Cette initiative se veut également une défense de l'état de droit, que le parti considère attaqué par diverses forces, y compris des médias d'extrême droite. "Nous devons promouvoir notre capacité à vivre ensemble comme une communauté", affirment les représentants du mouvement.
Déçue par le récent vote des militants du Parti Socialiste sur la désignation de leurs candidats, qui a enterré l'idée d'une primaire unitaire, Marine Tondelier prévoit de convoquer le conseil fédéral pour redéfinir la stratégie de son parti. En juillet, elle avait reçu un soutien de principe pour une candidature autonome à la présidentielle.
Une autre priorité dans leur programme est la sortie du capitalisme traditionnel. Les écologistes veulent promouvoir "une prospérité écologique", qui harmoniserait les intérêts de la nature avec ceux des populations vivant et travaillant en son sein.

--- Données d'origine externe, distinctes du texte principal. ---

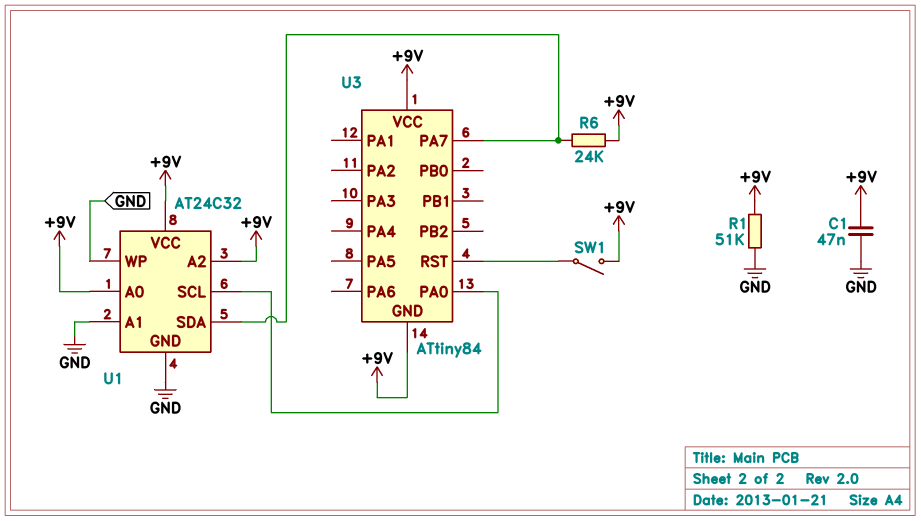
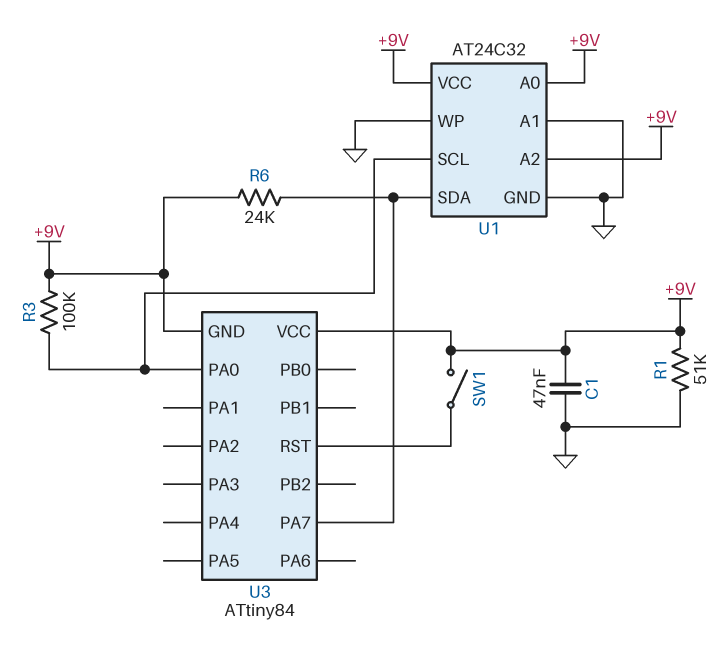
R3: none -> 100k (+9V, U1/SCL)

"Nous devons différencier les comportements des plus riches de ceux des classes moyennes et populaires, dont la qualité de vie doit être préservée. Cela nécessitera une transformation en profondeur des infrastructures physiques et fiscales", expliquent-ils, évoquant une "fiscalité verte et juste" avec des propositions telles que l'ISF climatique et une TVA écologique.
Le parti réitère aussi son engagement en faveur d'une Europe fédéraliste, suggérant la création d'un haut conseil militaire intégré au Conseil européen.
Le projet de ce lundi est le résultat de dix mois de travail, ayant rassemblé "50 000 propositions individuelles" et des consultations avec des think tanks, syndicats, chercheurs et autres groupes d'experts, selon les déclarations du mouvement.